There is plenty that could be improved in the designee management process.

This is a great opportunity to help the FAA to better manage the designee community using effective processes that ensure fairness for everyone.  ASA members should strongly consider reviewing and commenting on this draft guidance.

Comments are dues to the FAA by January 7.  Please send comments to ASA, as well, so we can sure that our comments reflect your concerns.

Comments Due: 01/07/2015
How to Comment: Deliver comments by mail or hand to:
Susan Hill
1625 K Street NW
Suite 300
Washington DC, 20006Email comments to:  Susan.ctr.hill@faa.gov
Email CommentsFax comments to:
(202) 223-4615, Attn: Susan Hill

Why Does My Designee Have a New Number?

There may be some questions raised by ASA members when 8130-3 tags start showing up with unfamiliar (different) designee numbers.  Not to worry: The FAA is switching all FAA-designees over to their new DMS system and all designees are being given new, unique, nine-digit identification numbers known as “designee numbers.”

The DMS was announced in Order 8000.95,which is the FAA’s Order on Designee Management Policy.

DMS will collect, store and process data and information associated with designees and the designee management processes in accordance with FAA recordkeeping requirements. See Designee Management Policy, FAA Order 8000.95 (April 11, 2014).  Designees should note that there is an explicit disclaimer of privacy, so designees are surrendering any expectations of privacy that they may have with respect to information stored in this system.

Manufacturing DARs are first to go through this process and many of them have already received their new numbers.  The deadline for completing this process is ten days after the notification (which should have been received in June or early July), so if your manufacturing DAR is not yet registered properly in the DMS system, then please make sure he or she gets registered appropriately, ASAP; failure to renew through the DMS system could mean that the DAR loses his or her designee privileges!

The FAA intends for ALL manufacturing designees to be converted over to the DMS system by September.  To that end, all new manufacturing DAR and DMIR applications after May 7, 2014 are being processed through the DMS.

Maintenance DARs (those with Flight Standards credentials) are expected to be added to the system next year.

The “H” Revision to FAA Order 8130.21 Has Been Issued!

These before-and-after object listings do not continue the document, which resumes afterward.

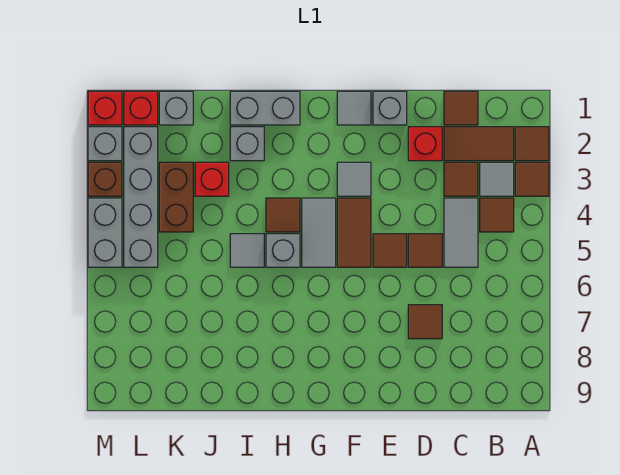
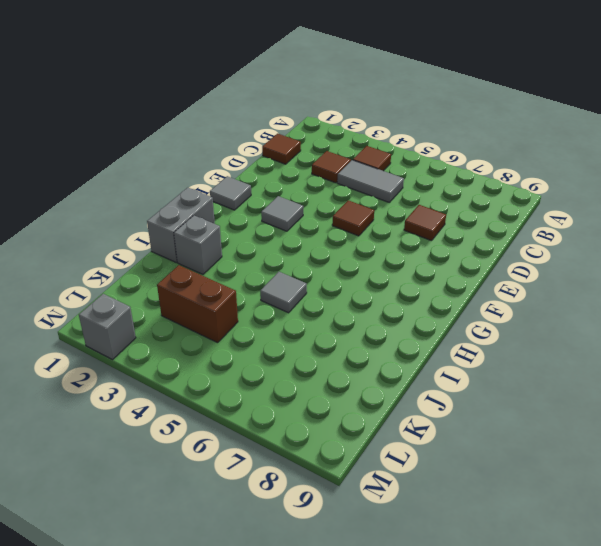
none -> brown tile A2 level 1
none -> brown tile A3 level 1
none -> brown tile B2:C2 level 1
none -> grey tile B3 level 1

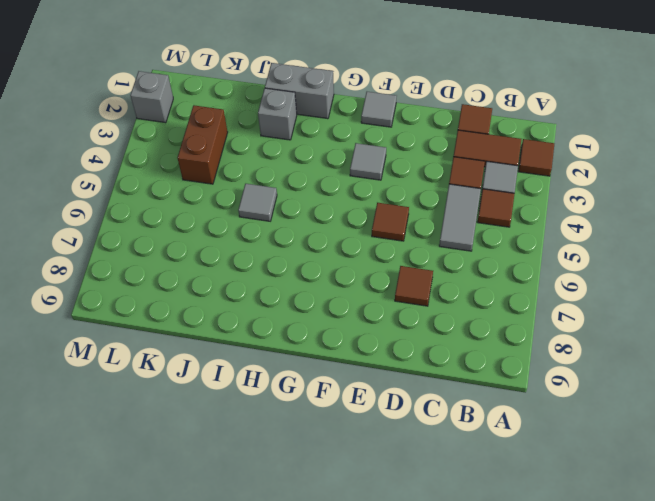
none -> brown tile A3 level 1
none -> red brick D2 level 1
none -> brown tile D5 level 1
none -> grey brick E1 level 1

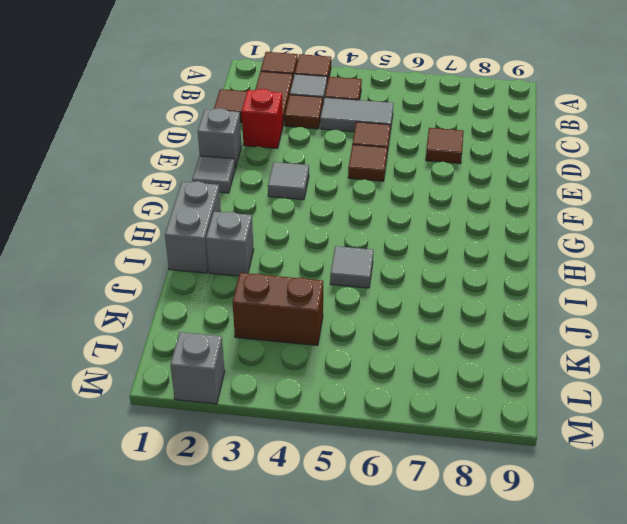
none -> brown tile F4:F5 level 1
none -> grey tile G4:G5 level 1
none -> brown tile H4 level 1
none -> grey brick H5 level 1

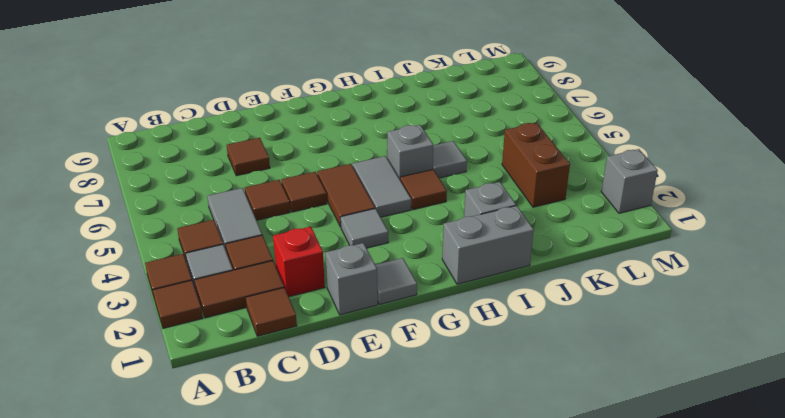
none -> red brick J3 level 1
none -> grey brick K1 level 1
none -> red brick L1 level 1
none -> grey brick L2:L5 level 1

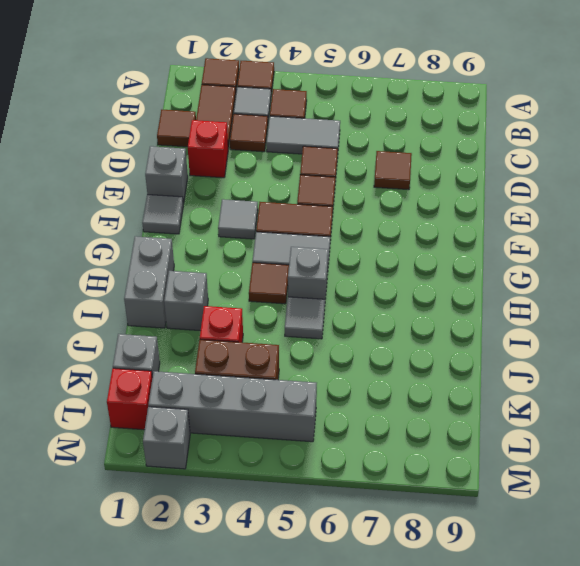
none -> red brick M1 level 1
none -> brown brick M3 level 1
none -> grey brick M4:M5 level 1

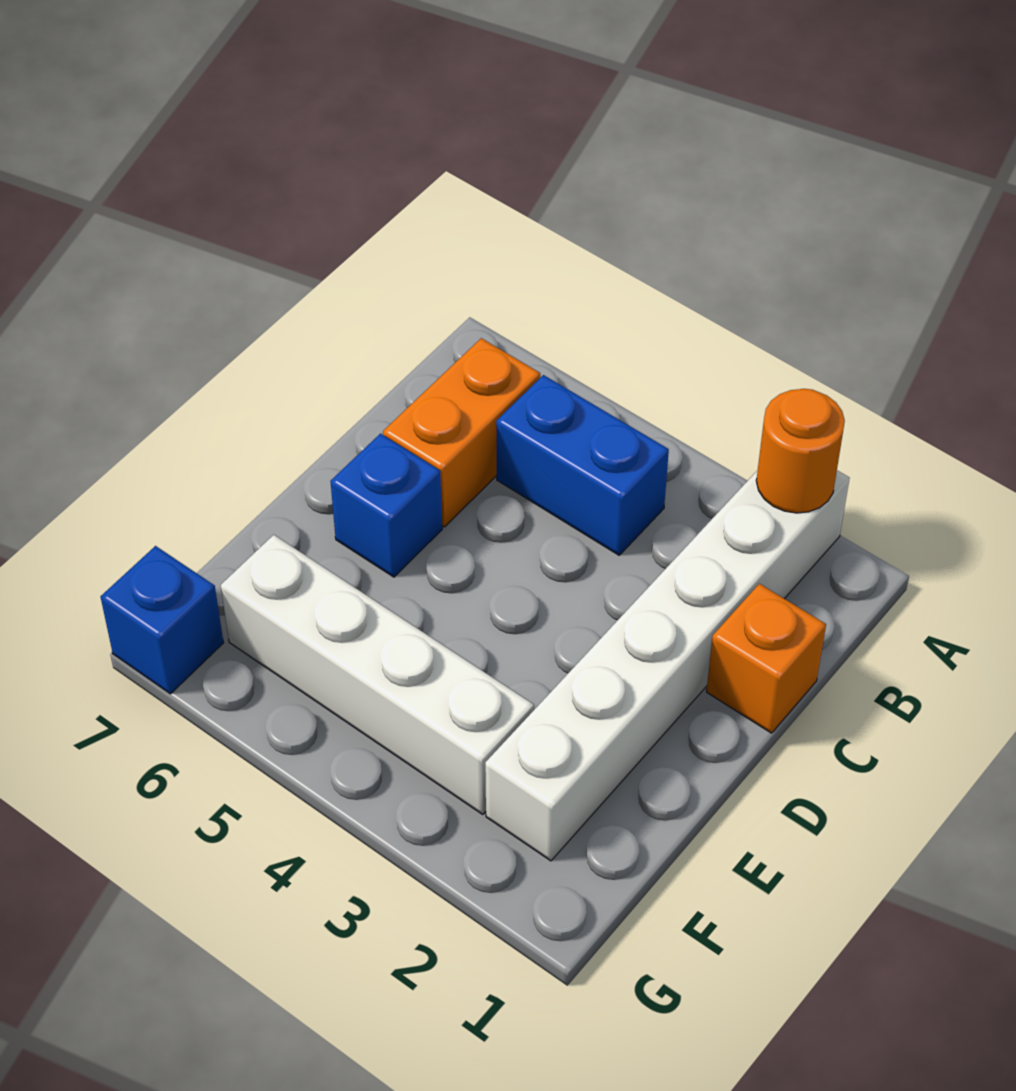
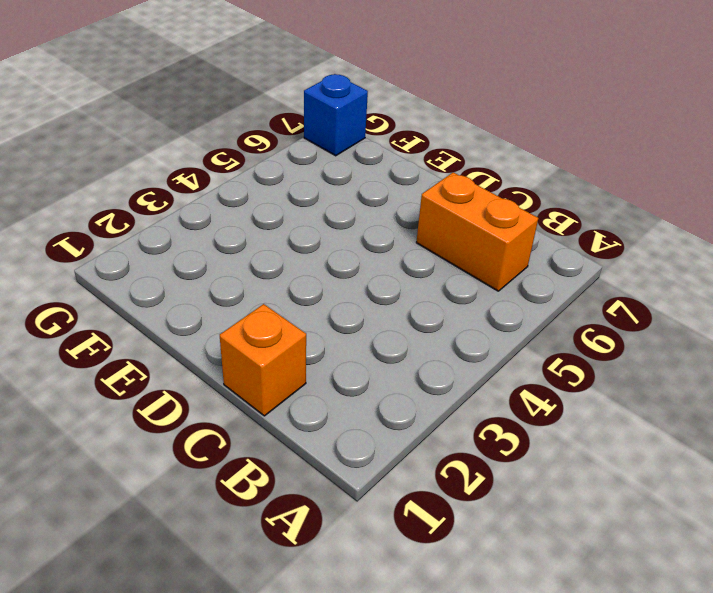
none -> white brick A2:F2 level 1
none -> blue brick B4:B5 level 1

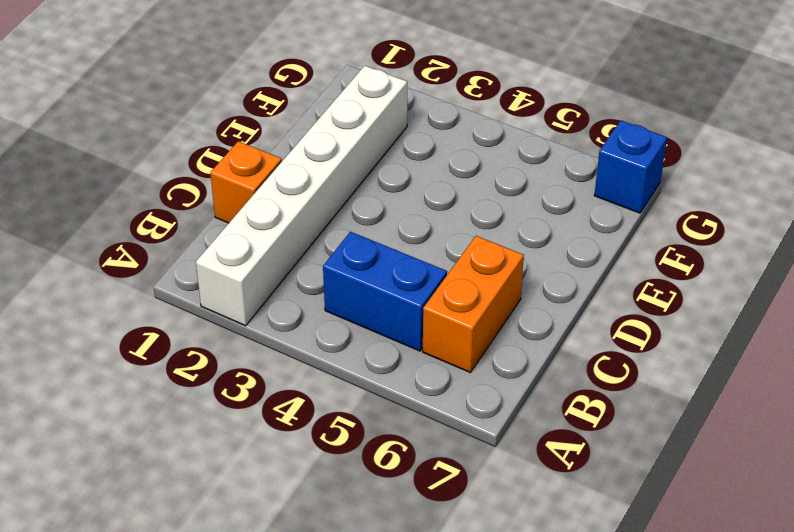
none -> blue brick D6 level 1
none -> white brick F3:F6 level 1

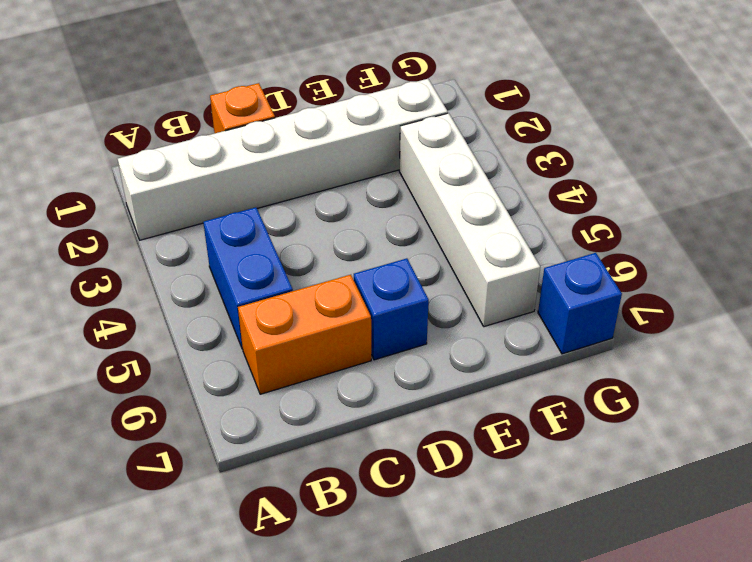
none -> orange round brick A2 level 2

FAA Order 8130.21, Revision H, that has the updated FAA Form 8130-3 (02/14), was signed by AIR-200 on August 1, 2013 and is available on both the RGL and FAA websites.

This order, along with this updated FAA Form 8130-3, does not become effective until February 1, 2014.  This means the current FAA Order 8130.21G and the FAA Form 8130-3 (06/01) are to be used through January 31, 2014.  As you review the order, you will notice the updated FAA Form 8130-3 has a new revision date of (02/14).

The FAA is currently in the process of communicating with the rest of the world to let them know about the impending changes to FAA Order 8130.21H.  This is necessary because of the bilateral airworthiness agreements between the United States and its trading partners.  This notification process is part of the reason for the delay in the implementation of the new order.

Distributors will notice that paragraph 2-7 of the Order is almost hopelessly confusing.  This is because the FAA has mixed the issue of a new supplemental 8130-3 (which is one way to split a bulk shipment) with the simple copying of the original 8130-3 (which is a different way to split a bulk shipment).  These are two different functions – one requires a FAA designee to issue a new 8130-3 reflecting the new amount, while the other relies on a record keeping system to track the parts from an 8130-3 that reflected a lot (or other group) of parts.  The guidance in this paragraph is poorly written, and the conflation of two different functions in a single paragraph is likely to cause confusion.  We plan to work with the FAA on this issue.